Just a quick one to finish the week off. I’m doing a lot of re-touching at the moment, in fact each and every one of my wedding albums will have around 5-6 hours of subtle re-touching applied to make the pages absolutely perfect – and as a Yorkshire Wedding Photographer - I’m striving to achieve that perfection my clients every day. With it being the Christmas season, I’m also working on re-touching a number of old photos that my clients need restoring so they can be re-printed, framed and given as gifts. I’ve just finished the retouch on the image above and although it is by no means finished and/or perfect, I wanted to show what is possible. This is a photograph printed onto canvas and is around 100 years old.
My client didn’t hold out much hope for me being able to do anything with it, but I’m always up for a challenge. The piece really was in terrible shape and was held together with age-old masking tape with deep scores and tears throughout the whole piece. When approaching a restoration like this, the first thing to do is not panic!
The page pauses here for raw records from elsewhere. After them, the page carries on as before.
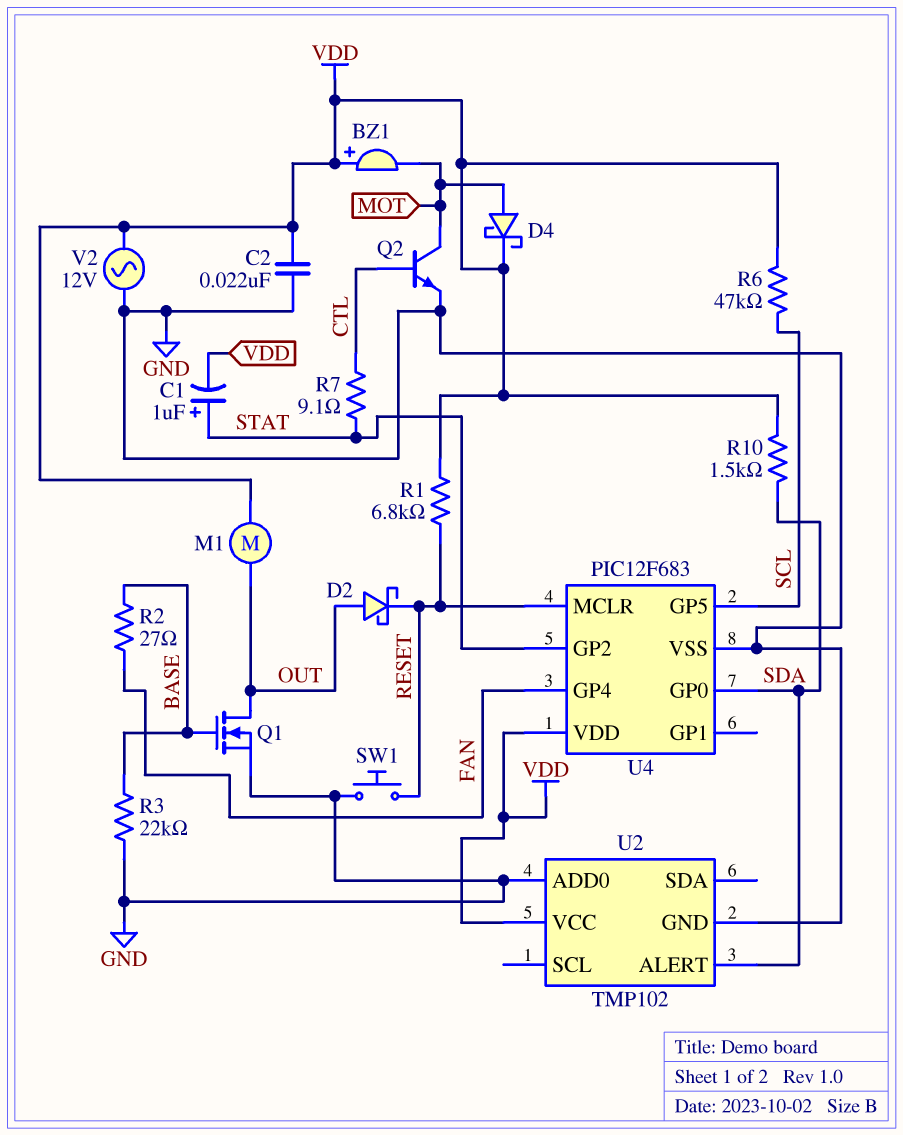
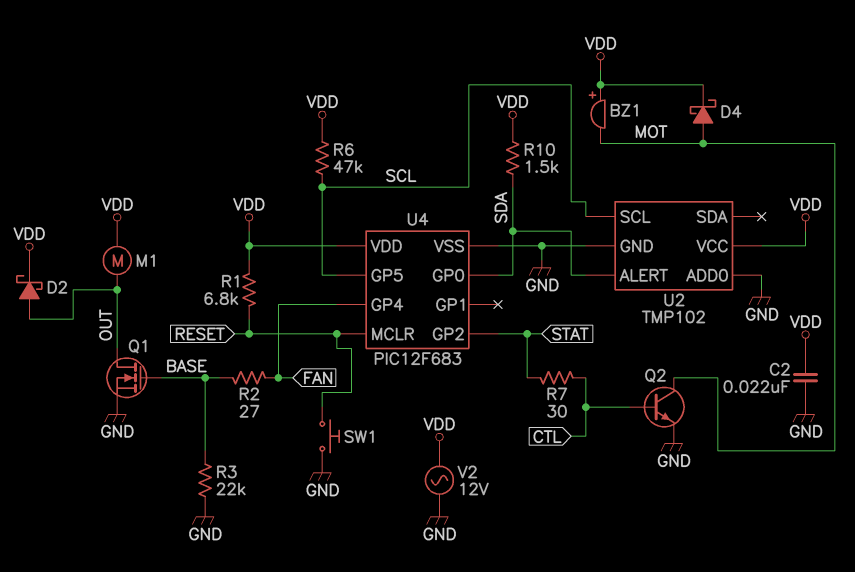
C1: 1uF (plus STAT, minus VDD) -> none
D2: schottky (A OUT, K RESET) -> schottky (A OUT, K VDD)
R7: 9.1 (CTL, STAT) -> 30 (CTL, STAT)
U2 pin SCL: none -> SCL

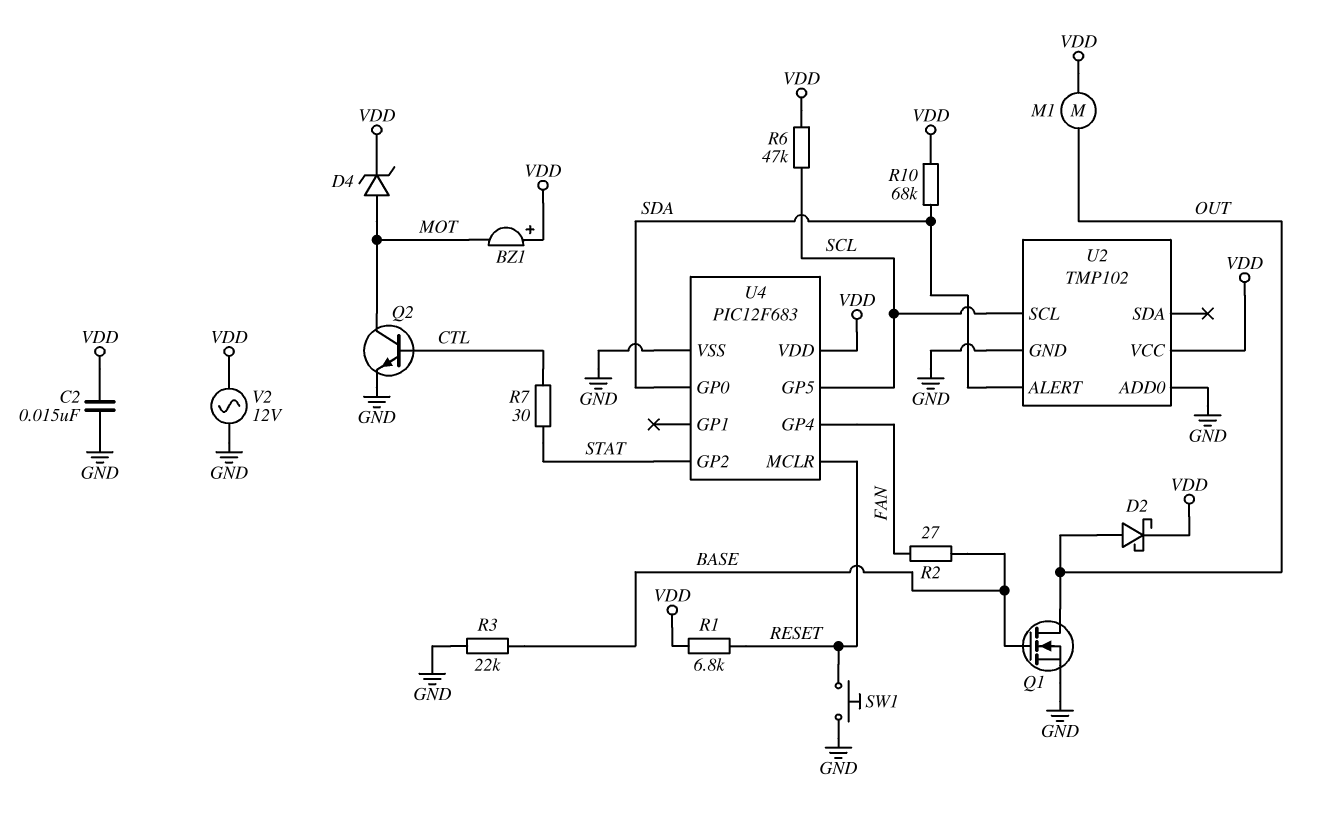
C2: 22nF (GND, VDD) -> 15nF (GND, VDD)
D4: schottky (A MOT, K VDD) -> zener (A MOT, K VDD)
R10: 1.5k (SDA, VDD) -> 68k (SDA, VDD)

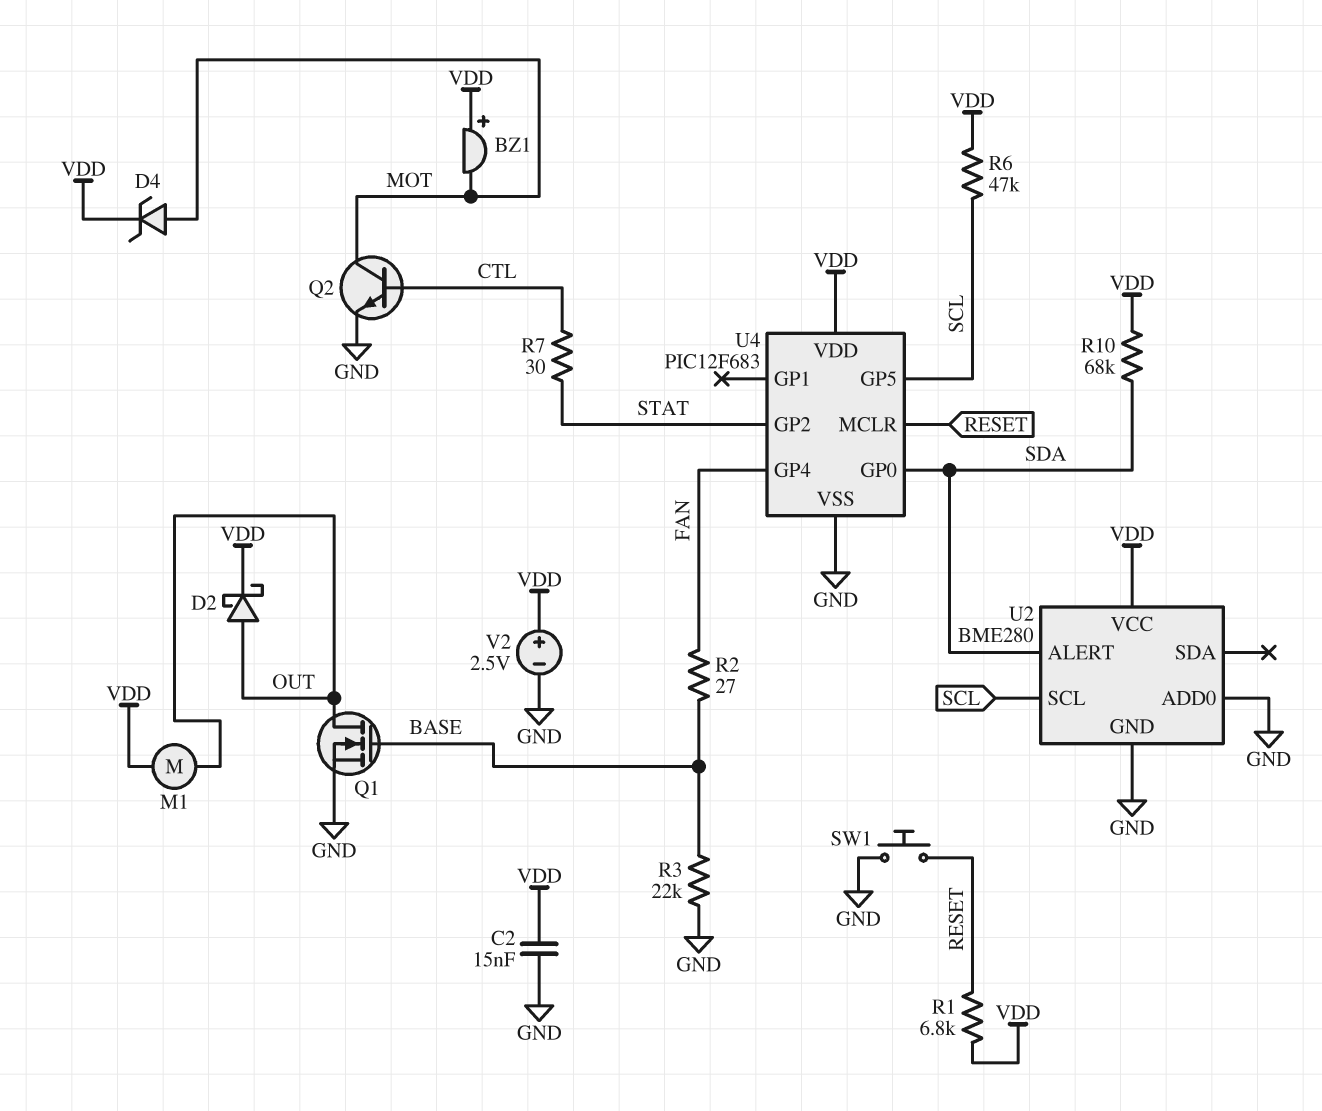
U2: TMP102 -> BME280
V2: AC 12V (GND, VDD) -> 2.5V (plus VDD, minus GND)

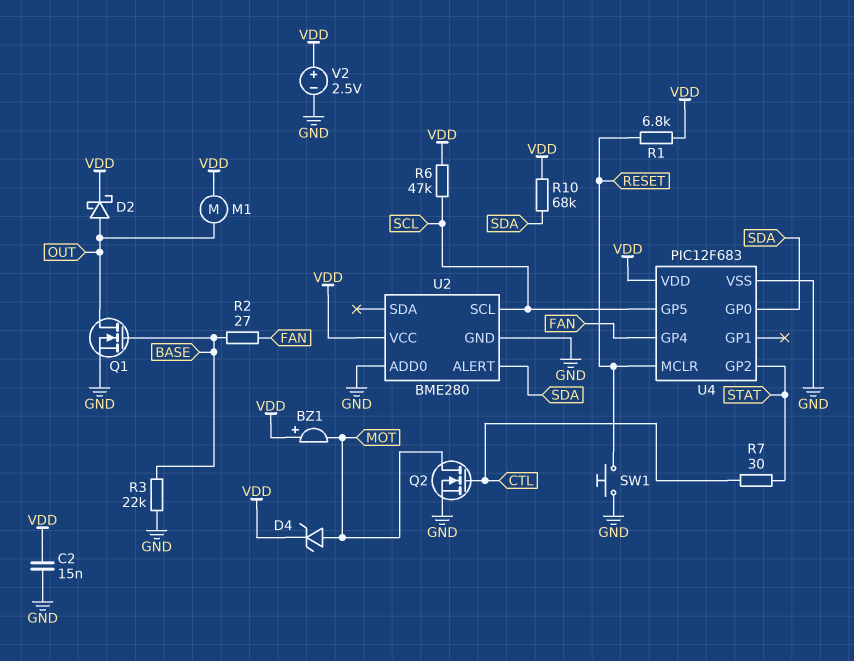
Q2: NPN (B CTL, C MOT, E GND) -> NMOS (G CTL, D MOT, S GND)

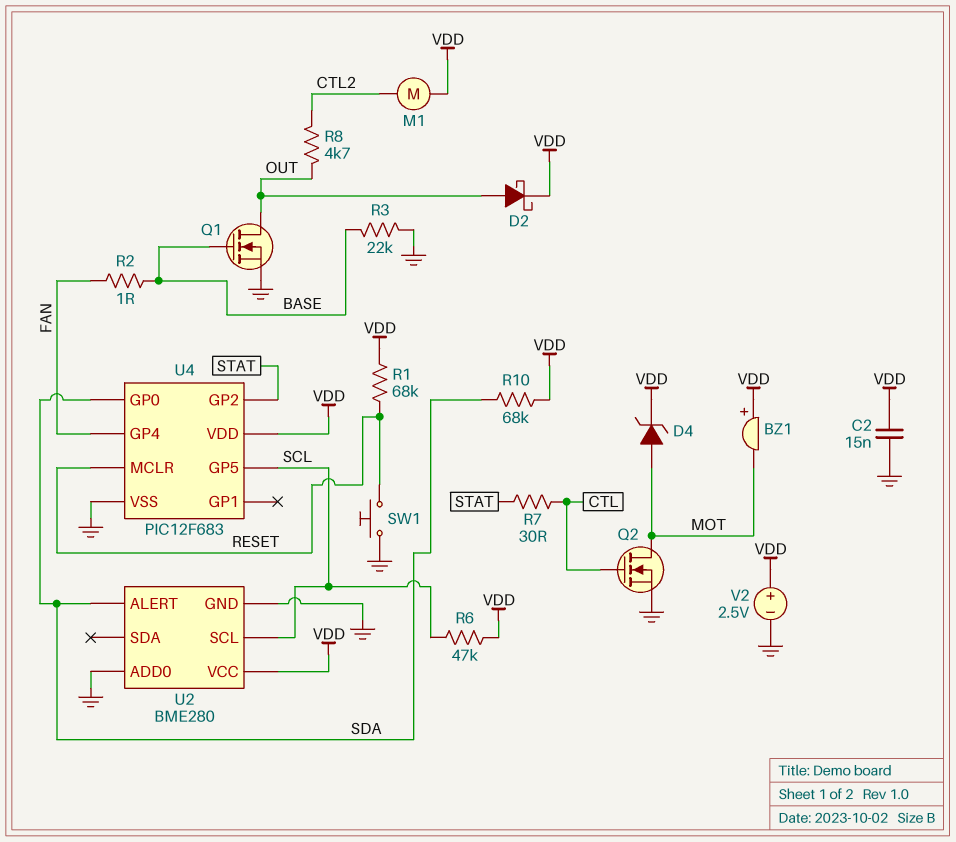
M1: motor (OUT, VDD) -> motor (CTL2, VDD)
R1: 6.8k (RESET, VDD) -> 68k (RESET, VDD)
R2: 27 (BASE, FAN) -> 1 (BASE, FAN)
R8: none -> 4.7k (CTL2, OUT)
What I do is first assess the supplied artwork and break it down into 9 zones, I can then get a better undertstanding of what the sum of the parts might look like once retouched. This approach also allows me to give a client a pretty accurate estimate of time/cost involved to complete the job.
I knew this piece would be tough, but once I’d decided it would be possible, we went ahead and copy photographed the original canvas and produced a digital file of around 100mb. A Hassleblad camera with a Phase 1 digital back produces this unbelievably detailed file and to have so much data to work with is key to the success of the retouch. Once the image is loaded into Adobe Photoshop, it is then a case of using the whole gamut of retouching techniques to painstakingly repair the damage. I’ve still got a couple of hours worth of work to do on the image but I just wanted to share what can be done in the digital darkroom.